Ferocity was also a key element of Gill’s playing, and it’s something Morello aspired to emulate and inject into all of his own projects. “Andy was really like a lion on the plains of guitar players,” he says. “He attacked the instrument like a raptor, but the band’s ideological point of view didn’t stop with the lyrics. It was the entire way that they approached making music.”
“The pounds that came out of the guitars were a deconstruction of the instrument in the same way that lyrically they deconstructed everyday life in capitalist society,” he concludes.
It’s not the first time Morello has voiced his love of Gill’s playing. Following Gill’s passing in 2020, Morello featured on the 2021 release, The Problem Of Leisure: A Celebration Of Andy Gill And Gang Of Four. Morello collaborated with System Of A Down vocalist Serj Tankian, the pair reimagining the 1979 track, Natural’s Not In It.
At the time, Morello spoke of Gill with equal measures of enthusiasm.

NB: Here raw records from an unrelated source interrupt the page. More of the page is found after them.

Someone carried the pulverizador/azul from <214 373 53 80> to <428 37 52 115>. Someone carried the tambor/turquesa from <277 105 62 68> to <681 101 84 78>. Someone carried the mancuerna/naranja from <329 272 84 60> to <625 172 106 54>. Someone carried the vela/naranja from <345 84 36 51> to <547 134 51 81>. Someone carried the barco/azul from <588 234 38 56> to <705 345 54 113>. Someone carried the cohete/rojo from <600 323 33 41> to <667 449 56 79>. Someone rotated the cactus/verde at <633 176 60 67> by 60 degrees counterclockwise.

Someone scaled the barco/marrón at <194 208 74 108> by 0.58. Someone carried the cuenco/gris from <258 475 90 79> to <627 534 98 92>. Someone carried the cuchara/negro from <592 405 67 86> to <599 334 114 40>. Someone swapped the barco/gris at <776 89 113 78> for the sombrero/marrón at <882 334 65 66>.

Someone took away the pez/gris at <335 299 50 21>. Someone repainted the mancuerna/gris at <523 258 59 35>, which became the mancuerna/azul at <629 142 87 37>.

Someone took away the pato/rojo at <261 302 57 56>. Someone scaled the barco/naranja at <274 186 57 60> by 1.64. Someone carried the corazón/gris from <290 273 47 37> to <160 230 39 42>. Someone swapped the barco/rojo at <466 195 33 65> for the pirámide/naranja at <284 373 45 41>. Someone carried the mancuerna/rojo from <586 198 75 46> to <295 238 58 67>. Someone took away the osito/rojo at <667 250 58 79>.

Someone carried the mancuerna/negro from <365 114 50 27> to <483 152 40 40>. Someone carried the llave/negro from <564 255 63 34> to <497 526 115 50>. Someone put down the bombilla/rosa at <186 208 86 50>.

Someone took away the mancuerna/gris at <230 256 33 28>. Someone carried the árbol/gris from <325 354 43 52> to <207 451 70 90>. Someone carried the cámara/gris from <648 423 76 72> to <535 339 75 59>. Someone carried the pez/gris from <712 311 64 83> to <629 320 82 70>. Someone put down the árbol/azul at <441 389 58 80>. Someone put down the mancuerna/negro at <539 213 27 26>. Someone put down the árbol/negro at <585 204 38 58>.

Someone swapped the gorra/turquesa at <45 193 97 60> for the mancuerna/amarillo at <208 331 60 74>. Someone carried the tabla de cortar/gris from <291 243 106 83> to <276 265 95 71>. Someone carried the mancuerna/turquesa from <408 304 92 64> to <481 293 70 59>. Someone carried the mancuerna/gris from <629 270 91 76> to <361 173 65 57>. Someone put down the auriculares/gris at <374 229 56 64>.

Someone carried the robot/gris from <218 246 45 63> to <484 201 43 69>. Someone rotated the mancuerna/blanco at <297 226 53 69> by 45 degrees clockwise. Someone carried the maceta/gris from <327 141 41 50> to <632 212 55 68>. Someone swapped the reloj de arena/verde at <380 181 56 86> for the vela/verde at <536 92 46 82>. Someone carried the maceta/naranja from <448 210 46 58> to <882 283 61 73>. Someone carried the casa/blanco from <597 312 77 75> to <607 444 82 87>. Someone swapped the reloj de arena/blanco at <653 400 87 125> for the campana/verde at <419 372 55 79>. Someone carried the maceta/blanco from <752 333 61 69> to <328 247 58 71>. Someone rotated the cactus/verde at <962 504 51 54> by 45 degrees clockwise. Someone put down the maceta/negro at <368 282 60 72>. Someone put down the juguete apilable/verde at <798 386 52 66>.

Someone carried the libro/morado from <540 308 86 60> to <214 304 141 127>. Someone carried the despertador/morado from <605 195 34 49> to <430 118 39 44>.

He again commended his ferocious, “raptor”-like approach to his instrument. “Andy Gill was one of a handful of artists in history who changed the way guitars are played,” Morello said in a statement at the time. “His jagged plague-disco raptor-attack industrial-funk deconstructed guitar anti-hero sonics and fierce poetic radical intellect were hugely influential to me.”
While Gang Of Four took a hiatus following Gill’s passing, the post-punk unit are embarking on one final tour this year. Frontman Jon King and drummer Hugo Burnham are joined by Gail Greenwood of Belly and L7 on bass, with Ted Leo stepping into Gill’s role on guitar.
The Long Goodbye tour will kick off 20 April in Boston, and will run until a triumphant finale on 29 May in San Diego. The tour will have the gang performing their debut album, Entertainment, in full to mark its 45th anniversary.